At press time, Merrill Lynch had not provided the amount their brokers have invested in money management programs that generate fees. One such program is Merrill Lynch Consults, which has a $100,000 minimum and uses about 40 money managers. The annual fee is typically 3%, or $3,000, with the outside money manager collecting about one-third of that. The rest is divided between the firm and the broker.

Fee structures for brokers – called grids – often are complicated. Merrill Lynch’s grid is especially so. “For that grid, you need a Ph.D.,” says another source familiar with the firm.

A grid defines the percentage of the revenues brokers generate – from commissions and fees – that they take home. Sales are taken into account as well as the broker’s seniority.

Merrill Lynch’s broker payout is currently in line with the norm on Wall Street. Observers say the proposed changes would put Merrill Lynch’s brokers near or at the very top of payment at the wirehouses. “It’s the highest on Wall Street,” says another broker.

But part of the proposed changes includes simplifying that payout. “Before, it was hard to quantify,” says the broker.

For example, the number of new accounts a broker generated or the amount of restricted stock a client had would be part of the grid’s formula, the broker says. Those, and other elements of the grid, would be eliminated under the changes.

Brokers for wealthy clients “are going to do very well” if the change occurs, he says.

The move to give its brokers a raise comes as Merrill Lynch has been increasing revenue by pushing more-expensive products to its wealthy clients (InvestmentNews, May 14).

Merrill Lynch’s less productive brokers also would have an incentive to sell more fee-based money management to clients, say those familiar with the plan. Brokers on the low end, with a payout in the range of 30%, would see that increase to about 40%, the current level of the firm’s top producers.

Although the details are not clear, there’s bound to be a downside for some brokers, sources say. Brokers, for example, could lose certain bonuses. Also, the structure of the long-term stock plan is unknown. Under the discussed plan, “some things are taken away, some things are given,” says Mr. Sarch.

Meanwhile, a key executive in the group that evaluates money managers in Merrill Lynch’s fee-based program recently left the firm and has not been replaced.

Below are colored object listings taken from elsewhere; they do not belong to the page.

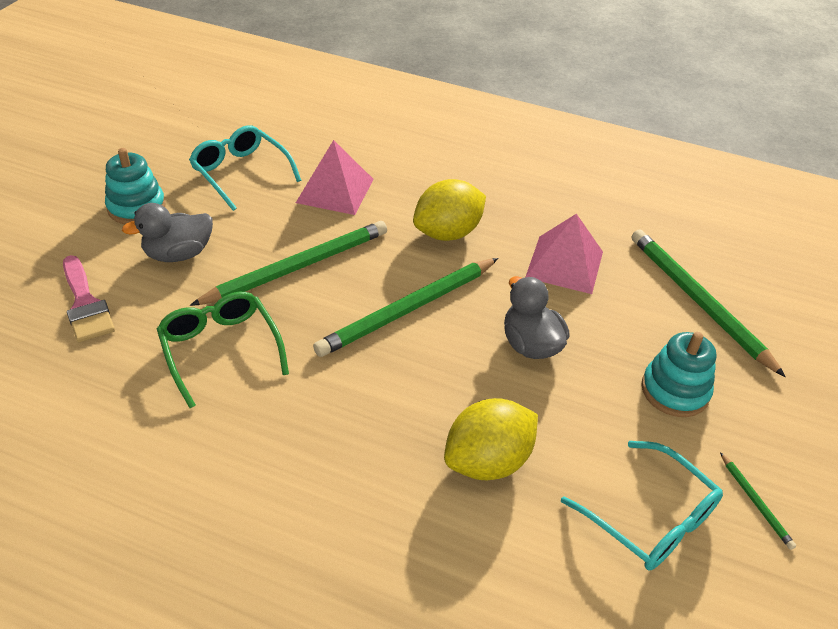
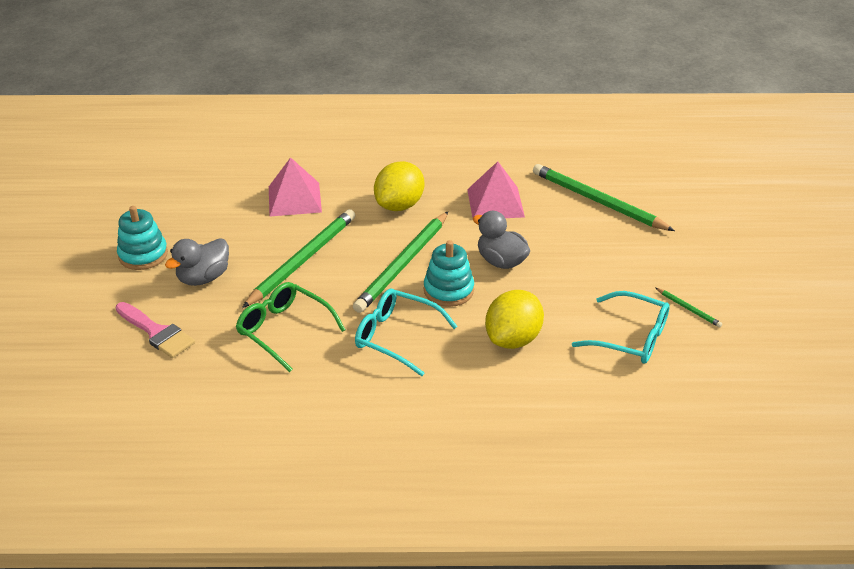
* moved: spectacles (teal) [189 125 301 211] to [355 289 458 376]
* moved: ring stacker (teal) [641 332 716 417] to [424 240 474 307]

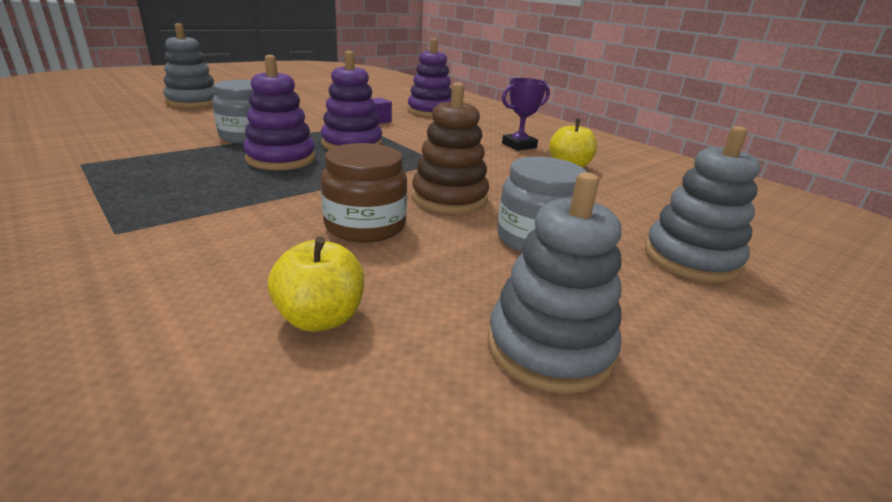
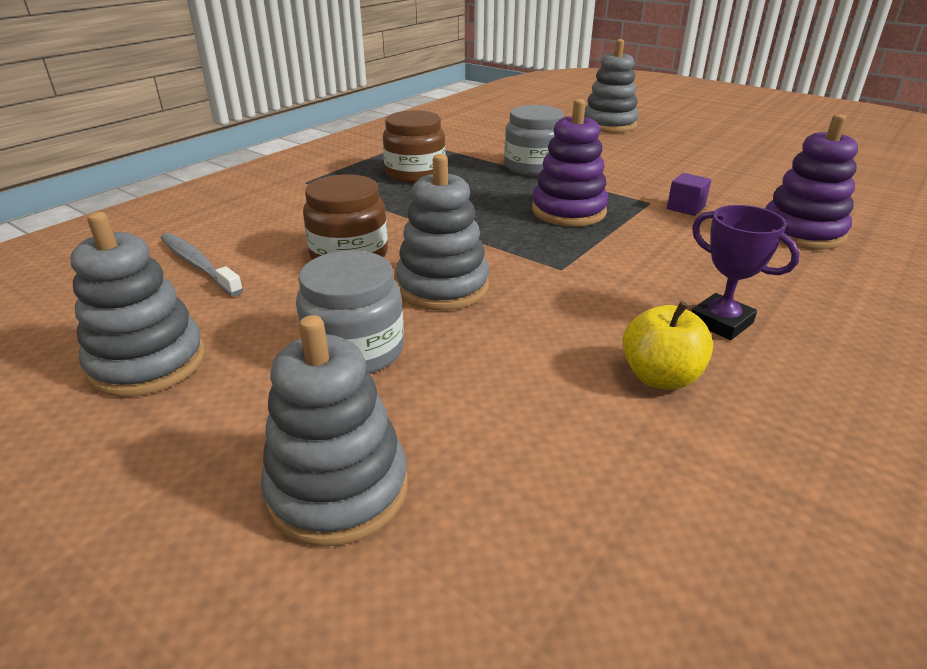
* removed: ring stacker (royal purple) [243 55 316 170]
* recoloured: ring stacker (russet) [412 83 489 214] to ring stacker (grey) [396 154 489 311]
* replaced: apple fruit (golden) [268 236 364 332] to toothbrush (grey) [160 233 243 296]
* added: jar (russet) [383 110 446 183]

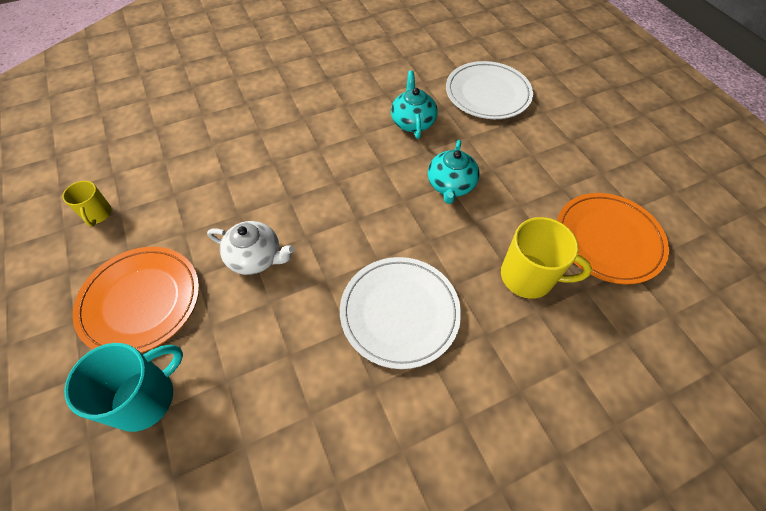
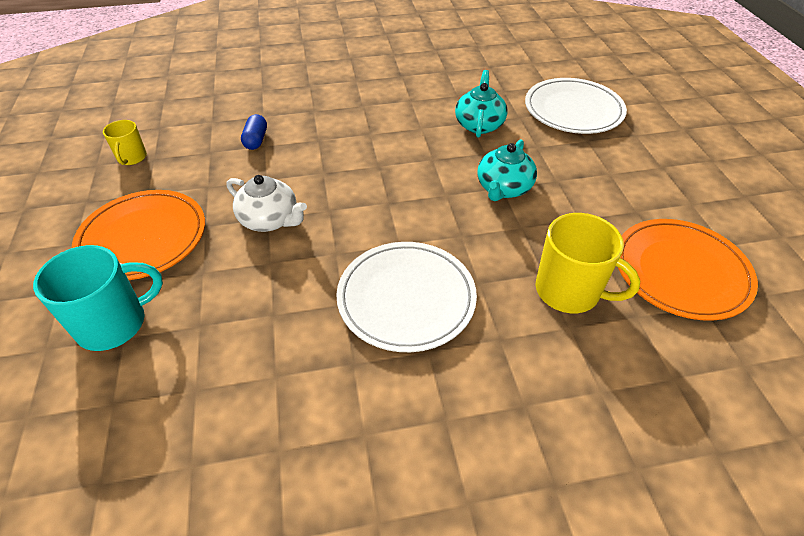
* added: capsule (blue) [241 114 267 150]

David Ferrier, a director and vice president of investments, research and analysis, left the company earlier this month.

Mr. Ferrier, a well-known and respected veteran at the firm, was in charge of Merrill Lynch’s due-diligence effort over outside money managers.

The group researches money managers, and it decides which ones are in the fee-based program and who should stay.

It was not clear at press time who would be taking over Mr. Ferrier’s role.